We can see from our output that our data has a few main components, such as a headline and a timestamp. The next goal is to parse this data and extract the news headlines, as this is the data we want to use for our stock sentiment analysis. We do so using the following code:

In [None]:

# Initialize an empty list to hold our parsed news.
parsed_news = []

# Iterate through the news in the data we obtained.
for file_name, news_table in html_tables.items():
    
    # Iterate through all the elements with the tr tag in 'news_table'.
    for x in news_table.findAll('tr'):
        # Read the text in each element with tag 'tr' into text.
        text = x.get_text() 
        # Split the text in the td tag into a list. 
        date_scrape = x.td.text.split()
        # If the length of 'date_scrape' is 1, load 'time' as the only element.
        # If not, load 'date' as the 1st element and 'time' as the second.
        # Numerous articles can be released in one day. This is why this condition is necessary.
        if len(date_scrape) == 1:
            time = date_scrape[0]
        else:
            date = date_scrape[0]
            time = date_scrape[1]
            
        # Extract the ticker from the file name, get the string up to the 1st '_'.  
        ticker = file_name.split('_')[0]
        # Append ticker, date, time and headline as a list to the 'parsed_news' list.
        parsed_news.append([ticker, date, time, x.a.get_text()])


We have now generated a list of lists which we will use to create our dataframe, which will become the basis of our stock sentiment analysis. We have the basis for the data that we are going to be analysing, now its time to get started on the tools that we'll be using.
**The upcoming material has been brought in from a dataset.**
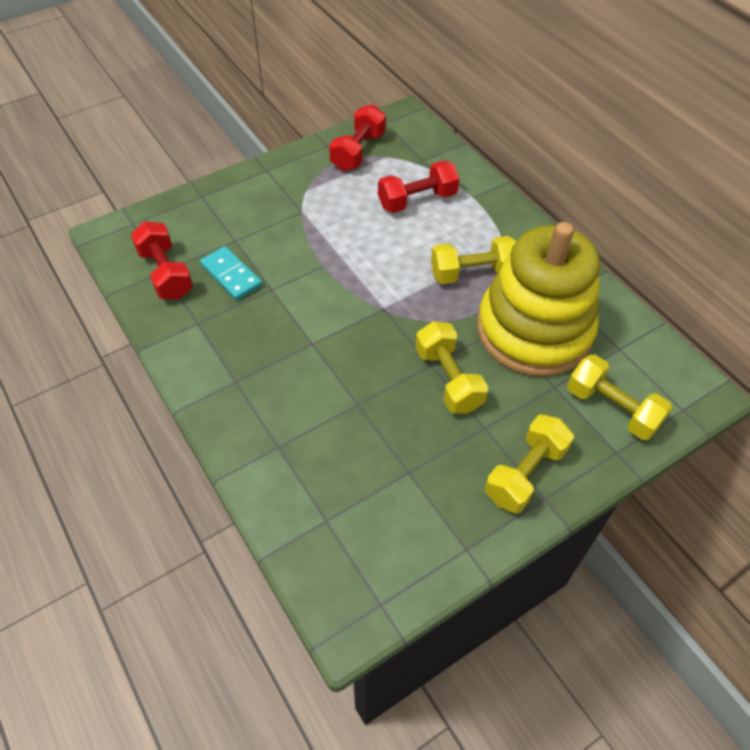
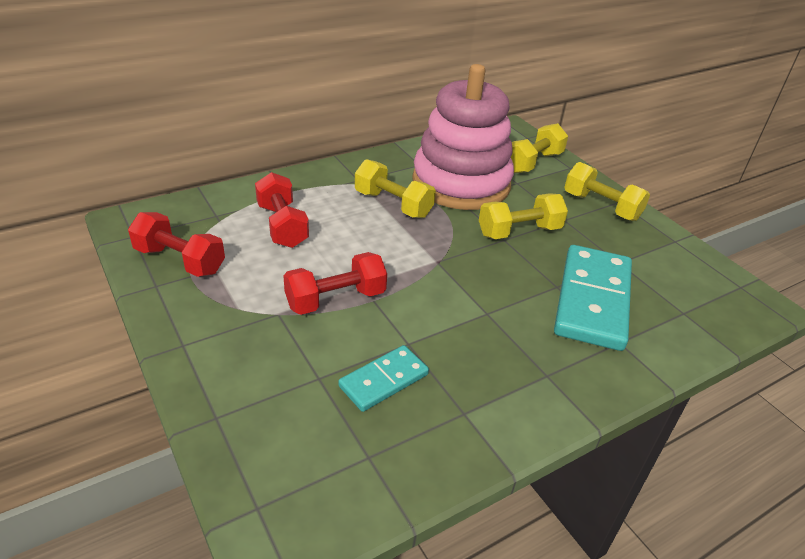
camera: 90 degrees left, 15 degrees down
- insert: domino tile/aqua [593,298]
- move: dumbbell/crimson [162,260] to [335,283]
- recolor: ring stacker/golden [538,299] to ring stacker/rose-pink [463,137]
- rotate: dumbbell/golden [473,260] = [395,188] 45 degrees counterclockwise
Our next task is to import SentimentIntensityAnalyzer from nltk.vader.sentiment and to update its lexicon in such a way that it is thinking more like a financial journalist. This last part is crucial to the sentiment analysis: We don't want our algorithm to misinterprete headlines due to a misunderstanding of the meaning behind the words used. We assign values to certain words that the algorithm will then be able to use to assign polarity scores to the news headlines for us using the following code:

In [None]:

# The algorithm we are using to conduct the sentiment analysis.
from nltk.sentiment.vader import SentimentIntensityAnalyzer

# The new words and values that we are going to teach the algorithm.
new_words = {
    'crushes': 10,
    'beats': 5,
    'misses': -5,
    'trouble': -10,
    'falls': -100,
}

# Instantiate the sentiment intensity analyzer with the already existing lexicon.
vader = SentimentIntensityAnalyzer()
# Update the lexicon with our new words and values that we want our algorithm to use.
vader.lexicon.update(new_words)


We have now imported the algorithm we plan to use for our sentiment analysis and updated it with some vocabulary and associated values that we want it to use. We can now prepare our data, using Pandas, and then use our algorithm to generate the polarity scores.

In [None]:

# Import pandas.
import pandas as pd

columns = ['ticker', 'date', 'time', 'headline']
# Convert the list of lists we created by parsing the text files into a DataFrame.
scored_news = pd.DataFrame(parsed_news)
scored_news.columns = columns
# We then iterate our algorithm over each headline, generating the polarity scores and storing them in 'score'.
scores = [vader.polarity_scores(headline) for headline in scored_news['headline']]
# Convert the list of dictionaries we generated into another DataFrame.
scores_df = pd.DataFrame(scores)
# Join our first DataFrame to this DataFrame, generating a new DataFrame with all of our data, including polarity scores.
scored_news = scored_news.join(scores_df)
# Convert the date column from string to datetime.
scored_news['date'] = pd.to_datetime(scored_news.date).dt.date


Now we have our data. The next step is cleaning and processing this data to a point that we can use it for our sentiment analysis, which we do by a bit of dataframe manipulation using pandas. We can plot the average sentiment of our tickers against time after this.

In [None]:
# Import and prepare modules.
import matplotlib.pyplot as plt
plt.style.use("fivethirtyeight")
%matplotlib inline

# Group by date and ticker columns from scored_news and then calculate the mean.
mean_c = (scored_news.groupby(['date', 'ticker'])).mean()
# Unstack the column ticker.
mean_c = mean_c.unstack('ticker')
# Get the cross-section of 'compound' in the 'columns' axis.
mean_c = mean_c.xs('compound', axis='columns')
# Plot a bar chart with pandas.
mean_c.plot.bar()


A quick look at the bar chart reveals that something is a little off. There is a sharp spike in the graph on November 22nd. Looking back through our data, we can see that there were only 5 headlines from that day, in addition to the fact that two headlines are exactly the same as one another. We need to clean our data up a bit in order to amend these small discrepancies in order to increase the accuracy of the results of our analysis.

In [None]:

# Count the number of headlines in scored_news (store as integer).
num_news_before = len(scored_news)
# Drop duplicates based on ticker and headline. This cleans the data.
scored_news_clean = scored_news.drop_duplicates(subset=['headline', 'ticker'])
# Count number of headlines after dropping duplicates.
num_news_after = len(scored_news_clean)
# Print before and after numbers to compare the old data to the clean data.
f"Before we had {num_news_before} headlines, now we have {num_news_after}"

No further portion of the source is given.